An earlier post explained that the cornerstone of section 201 is the exchange of one thing for another, in Latin a quid pro quo. Not even Trump’s staunchest Senate defenders now deny that Trump sought a “quo,” an investigation of Biden, in return for a “quid,” aid and a meeting. The escape Dershowitz offers is that by itself a quid pro quo is not a crime.
“Let’s assume a Democratic president tells Israel that foreign aid authorized by Congress will not be sent or an Oval Office meeting will not be scheduled unless the Israelis stop building settlements. Quid pro quo . . . but it would not constitute [the crime of] abuse of power.”
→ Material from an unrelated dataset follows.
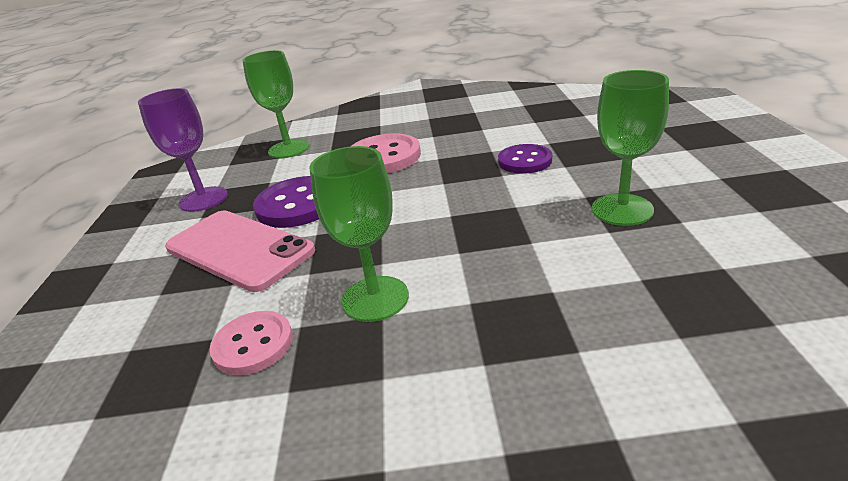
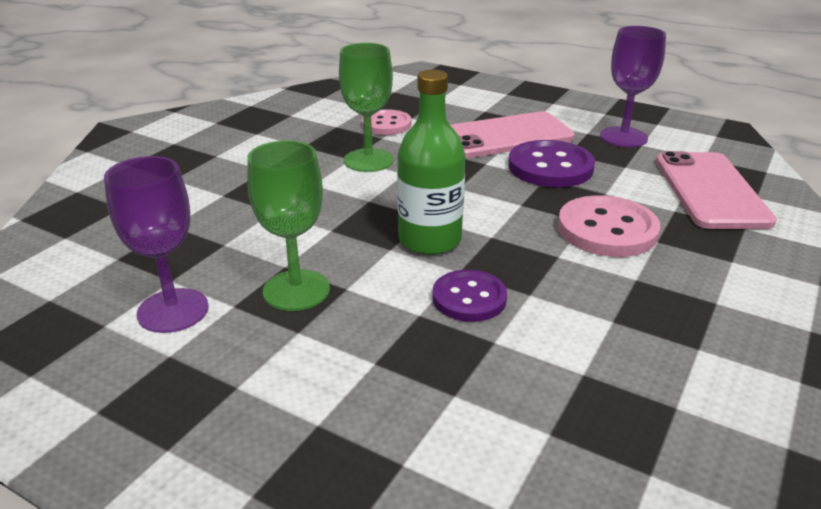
camera: 120 degrees right, 0 degrees up
(289, 149) = (710, 190): green goblet -> pink phone
(481, 198) = (429, 240): none -> green bottle
(738, 239) = (173, 310): none -> purple goblet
Dershowitz is correct — as far as he goes. A quid pro quo by itself does not violate section 201. Otherwise the Democratic president’s dictate Dershowitz conjured up would indeed be criminal.
What the professor neglects to say is that a quid pro quo is a crime when, as section 201 states, it is done “corruptly.” This “fudgy adverb,” as Albert Alschuler calls it in a seminal exposition of bribery law, has lent itself to several interpretations. Perhaps the most thoughtful is one advanced by the intellectually renowned (conservative) federal jurist Alex Kozinski. A quid pro quo is done corruptly, Kozinski has written, if its imposition is “an improper way for a public official to benefit from his job.”
“What’s improper turns on many different factors,” Kozinski wrote, “such as tradition, context and current attitudes about legitimate rewards for particular officeholders.” During the hearing on his nomination to be ambassador to Russia, then Deputy Secretary of State, and now Ambassador John Sullivan told Senators it would never be appropriate for the president to use his office to solicit investigations into his domestic political opponents. No Senator disagreed.
Whether, in Judge Kozinski’s formulation, a legitimate reward for being president is the power to condition aiding an ally ward off an aggressor on its government helping the president win reelection is the question now before the Senate. If it decides that “corruptly” is not fudgy enough to cover that sort of conduct, Americans can only fear what else is not covered.